2011-03-10 Thread Julien Goodwin
On 10/03/11 18:42, Richard Zheng wrote:
 SRX seems to be a really good candidate. It looks like all models have
 almost identical features, the only difference is performance. I will
 buy a SRX100, maybe even 2 to test high availability.

The SRX100 is a nice test platform, but it does have a bunch of annoying
limitations vs the rest of the line. (Jumbo frames, MPLS bits, a bunch
of performance), although at least you can be sure it will work on anything.

 Customers may have overlapping address space and the virtual router may
 interact with their CPE routers too.

That only needs a routing instance, not a full virtual router which
makes things easier to manage.

 The only issue is that it doesn't support DC power and can't be deployed
 in some cases.

Depends on the model. SRX240  650 have DC variants (see the HW guide),
SRX1400 will get DC according to the data sheet.

 J-series seems much more expensive and doesn't have nearly as many
 features. DC power is available though. Just wonder what's application?
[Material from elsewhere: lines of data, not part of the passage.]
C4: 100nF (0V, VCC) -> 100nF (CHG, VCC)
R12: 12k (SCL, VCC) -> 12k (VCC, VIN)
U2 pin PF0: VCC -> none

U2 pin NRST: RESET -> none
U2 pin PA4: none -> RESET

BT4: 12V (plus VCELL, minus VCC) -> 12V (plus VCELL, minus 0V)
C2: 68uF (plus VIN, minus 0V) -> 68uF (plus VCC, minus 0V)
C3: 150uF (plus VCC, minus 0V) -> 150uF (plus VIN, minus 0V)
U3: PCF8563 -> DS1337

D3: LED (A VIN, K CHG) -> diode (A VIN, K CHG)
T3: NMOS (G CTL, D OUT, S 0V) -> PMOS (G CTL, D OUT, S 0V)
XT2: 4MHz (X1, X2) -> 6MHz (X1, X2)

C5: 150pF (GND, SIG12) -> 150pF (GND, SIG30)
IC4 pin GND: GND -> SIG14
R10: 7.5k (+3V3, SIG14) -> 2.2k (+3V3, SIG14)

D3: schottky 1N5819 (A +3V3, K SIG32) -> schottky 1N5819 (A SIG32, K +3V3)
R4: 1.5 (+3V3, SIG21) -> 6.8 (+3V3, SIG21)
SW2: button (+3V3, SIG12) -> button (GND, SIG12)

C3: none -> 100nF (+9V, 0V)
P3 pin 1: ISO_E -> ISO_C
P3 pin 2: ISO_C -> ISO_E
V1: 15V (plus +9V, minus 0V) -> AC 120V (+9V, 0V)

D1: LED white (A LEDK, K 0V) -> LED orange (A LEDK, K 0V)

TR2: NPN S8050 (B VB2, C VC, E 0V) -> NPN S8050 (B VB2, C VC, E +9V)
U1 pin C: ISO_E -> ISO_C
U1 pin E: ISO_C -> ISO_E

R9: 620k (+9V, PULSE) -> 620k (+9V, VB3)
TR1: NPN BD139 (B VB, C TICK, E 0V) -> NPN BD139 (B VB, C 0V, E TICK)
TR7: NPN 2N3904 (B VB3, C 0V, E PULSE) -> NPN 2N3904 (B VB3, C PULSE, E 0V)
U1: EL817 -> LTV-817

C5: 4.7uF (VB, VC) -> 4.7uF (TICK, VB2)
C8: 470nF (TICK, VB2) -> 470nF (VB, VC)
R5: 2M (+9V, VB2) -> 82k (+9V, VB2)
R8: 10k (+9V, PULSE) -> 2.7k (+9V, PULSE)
The J's are getting on a bit, they do support some interfaces that SRX
don't (xDSL, T/E3, ISDN BRI), and except for needing ~1GB more RAM with
the -ES (AKA SRX) code still make nice routing boxes for those places
where 1Gb throughput isn't needed.

 M-series seems really over priced for this application.

The smaller M's at this point are also old and due for replacement, the
MX80 covers a lot, but wouldn't suit your needs due to (current) lack of
services.

If and when Juniper launch SONET MIC's I think that will be the end of
the smaller M's.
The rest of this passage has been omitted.